Following our own best practices, when we first assembled our lab configuration, we recorded our performance and set alerts accordingly. We checked all our fiber channel links and they were free of physical errors. Overall, we were pretty satisfied, and for several months things ran just fine.
Then one day, we started getting alerts that our write exchange completion times were spiking in the 200-300ms range, from a baseline value of less than 20ms. Similarly, our read exchange completion times were jumping into the 100ms range, against a baseline of less than 10ms. We saw the peaks on the read and write exchange times trend higher as time went on, so we thought we were headed for an outage. We reviewed all our changes, logs, and any info we had. We couldn’t figure out which problems accounted for these slowdowns.
While all this was happening, we received no complaints from the system users — system analysts that review customer databases for issues. We knew that if something was wrong, we would get complaints. We had a silent and future deadly problem happening.
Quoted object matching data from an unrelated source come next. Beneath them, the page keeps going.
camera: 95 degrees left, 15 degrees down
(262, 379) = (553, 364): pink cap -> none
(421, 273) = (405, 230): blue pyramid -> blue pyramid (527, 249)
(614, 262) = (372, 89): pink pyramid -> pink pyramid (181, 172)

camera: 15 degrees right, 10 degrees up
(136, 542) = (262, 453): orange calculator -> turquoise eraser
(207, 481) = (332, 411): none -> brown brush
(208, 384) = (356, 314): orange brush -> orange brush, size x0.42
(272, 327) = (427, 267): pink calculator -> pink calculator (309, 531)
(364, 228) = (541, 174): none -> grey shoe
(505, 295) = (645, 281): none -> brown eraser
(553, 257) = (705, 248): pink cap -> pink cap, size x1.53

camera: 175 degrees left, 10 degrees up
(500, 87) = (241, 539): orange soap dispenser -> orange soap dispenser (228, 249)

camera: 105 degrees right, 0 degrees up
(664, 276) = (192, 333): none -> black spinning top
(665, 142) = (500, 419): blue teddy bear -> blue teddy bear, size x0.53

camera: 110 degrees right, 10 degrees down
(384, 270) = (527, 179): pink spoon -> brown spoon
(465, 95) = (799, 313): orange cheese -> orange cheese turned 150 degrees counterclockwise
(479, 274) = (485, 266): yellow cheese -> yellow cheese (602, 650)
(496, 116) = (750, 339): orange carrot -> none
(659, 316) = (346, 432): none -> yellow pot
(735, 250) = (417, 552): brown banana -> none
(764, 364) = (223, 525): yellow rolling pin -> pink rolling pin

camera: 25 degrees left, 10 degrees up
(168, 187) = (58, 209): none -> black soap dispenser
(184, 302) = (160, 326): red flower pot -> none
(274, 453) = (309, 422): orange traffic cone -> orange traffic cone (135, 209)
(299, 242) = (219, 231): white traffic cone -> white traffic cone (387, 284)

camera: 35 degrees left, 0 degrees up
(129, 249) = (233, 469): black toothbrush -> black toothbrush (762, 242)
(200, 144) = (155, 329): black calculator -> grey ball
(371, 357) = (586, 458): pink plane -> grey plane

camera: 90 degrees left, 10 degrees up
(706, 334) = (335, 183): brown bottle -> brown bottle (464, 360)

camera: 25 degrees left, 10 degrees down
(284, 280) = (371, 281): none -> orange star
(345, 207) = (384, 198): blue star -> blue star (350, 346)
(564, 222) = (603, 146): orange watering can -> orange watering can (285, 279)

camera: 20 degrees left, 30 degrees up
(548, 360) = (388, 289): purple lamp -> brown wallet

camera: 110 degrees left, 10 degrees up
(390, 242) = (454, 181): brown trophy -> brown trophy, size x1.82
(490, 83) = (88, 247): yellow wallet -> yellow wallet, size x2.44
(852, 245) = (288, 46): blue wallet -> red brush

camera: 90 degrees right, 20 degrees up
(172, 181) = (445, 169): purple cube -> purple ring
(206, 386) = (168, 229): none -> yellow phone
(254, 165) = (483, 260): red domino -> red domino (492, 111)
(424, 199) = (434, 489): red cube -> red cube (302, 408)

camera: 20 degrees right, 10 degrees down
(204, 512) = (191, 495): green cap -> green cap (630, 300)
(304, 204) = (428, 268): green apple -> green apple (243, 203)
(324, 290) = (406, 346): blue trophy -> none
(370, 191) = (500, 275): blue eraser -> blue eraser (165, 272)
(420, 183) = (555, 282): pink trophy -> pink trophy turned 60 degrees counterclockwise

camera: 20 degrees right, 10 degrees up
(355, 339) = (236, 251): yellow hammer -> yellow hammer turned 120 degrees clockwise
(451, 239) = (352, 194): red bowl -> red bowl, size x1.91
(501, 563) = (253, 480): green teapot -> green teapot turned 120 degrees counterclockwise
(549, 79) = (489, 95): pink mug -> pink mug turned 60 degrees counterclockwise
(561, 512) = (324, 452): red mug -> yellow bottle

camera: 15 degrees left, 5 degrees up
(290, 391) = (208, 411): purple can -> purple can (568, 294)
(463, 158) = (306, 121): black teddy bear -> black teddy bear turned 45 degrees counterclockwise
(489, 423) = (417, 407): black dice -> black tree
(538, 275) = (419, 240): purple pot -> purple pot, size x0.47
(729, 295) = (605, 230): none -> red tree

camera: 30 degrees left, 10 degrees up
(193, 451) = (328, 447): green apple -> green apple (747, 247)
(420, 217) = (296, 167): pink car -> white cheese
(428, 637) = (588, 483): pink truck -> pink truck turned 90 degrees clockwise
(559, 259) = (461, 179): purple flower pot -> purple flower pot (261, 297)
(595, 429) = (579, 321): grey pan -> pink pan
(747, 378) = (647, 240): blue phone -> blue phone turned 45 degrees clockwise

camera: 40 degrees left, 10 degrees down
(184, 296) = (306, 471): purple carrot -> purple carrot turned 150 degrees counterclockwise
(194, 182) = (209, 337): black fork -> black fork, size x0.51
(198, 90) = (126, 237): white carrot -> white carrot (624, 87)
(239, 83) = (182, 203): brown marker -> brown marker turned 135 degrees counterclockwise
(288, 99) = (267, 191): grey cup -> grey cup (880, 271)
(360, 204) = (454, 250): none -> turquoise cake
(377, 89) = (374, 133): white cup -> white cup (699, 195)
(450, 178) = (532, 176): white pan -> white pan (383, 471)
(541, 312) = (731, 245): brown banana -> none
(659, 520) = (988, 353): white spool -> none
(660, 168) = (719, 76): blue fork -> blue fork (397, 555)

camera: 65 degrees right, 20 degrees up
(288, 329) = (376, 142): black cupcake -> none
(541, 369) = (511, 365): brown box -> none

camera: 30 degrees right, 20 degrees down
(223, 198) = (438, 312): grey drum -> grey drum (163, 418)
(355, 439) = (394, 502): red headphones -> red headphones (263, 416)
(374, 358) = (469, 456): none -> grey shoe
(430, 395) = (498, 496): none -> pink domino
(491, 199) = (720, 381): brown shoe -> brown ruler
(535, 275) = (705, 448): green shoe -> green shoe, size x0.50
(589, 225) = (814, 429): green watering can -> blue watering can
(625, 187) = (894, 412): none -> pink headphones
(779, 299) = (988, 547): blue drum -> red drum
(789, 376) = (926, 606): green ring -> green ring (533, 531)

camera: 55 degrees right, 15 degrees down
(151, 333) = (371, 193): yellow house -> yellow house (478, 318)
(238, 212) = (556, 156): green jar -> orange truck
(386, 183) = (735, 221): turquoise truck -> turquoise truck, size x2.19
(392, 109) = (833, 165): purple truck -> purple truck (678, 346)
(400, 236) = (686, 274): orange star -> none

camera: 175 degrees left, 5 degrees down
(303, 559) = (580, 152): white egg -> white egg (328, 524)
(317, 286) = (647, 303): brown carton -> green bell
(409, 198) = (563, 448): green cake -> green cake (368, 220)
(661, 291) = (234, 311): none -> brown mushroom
After we verified that our switches, cables and connections were fine, we approached our array vendor. They reviewed their logs on our storage ports and things looked fine. The “aha!” moment came when they started to review the overall array performance. Since VirtualWisdom records the time of each slowdown, it was very easy for the array vendor to look at what was happening. It turns out that our array has dual controllers — we use one controller and our engineering group uses the other. During the times of the slowdowns, the engineering group was running stress tests. The other controller was running at 80% of capacity and our controller was experiencing a large number of cache misses, which resulted in the slowdowns.
So, what can you learn from all of this? First is that when things are initially assembled or are running well, you must baseline your configuration. Unless you know what things are like when systems are running well, you have no idea of where to look. If we did not have a baseline of our configuration, we never would have noticed that the read and write exchange completion times were spiking. Second, by establishing a baseline and leveraging the VirtualWisdom platform, we were able to find and clear the problem before there was ever an outage or complaint. Yes, we don’t get credit for outage avoidance, but it is a lot less stressful for you. Our analysts are doing revenue-generating work, so if they go down, there is a lot of excitement. The last takeaway is that when something happens, it happens for a reason. While everything looked fine to us at the lab level, there were issues occurring one level above that affected us. So back to my comment about the global view. When you are having problems that don’t make sense like we were having in our lab config. Start looking around and see if you are overlooking the fact that you are part of a larger infrastructure.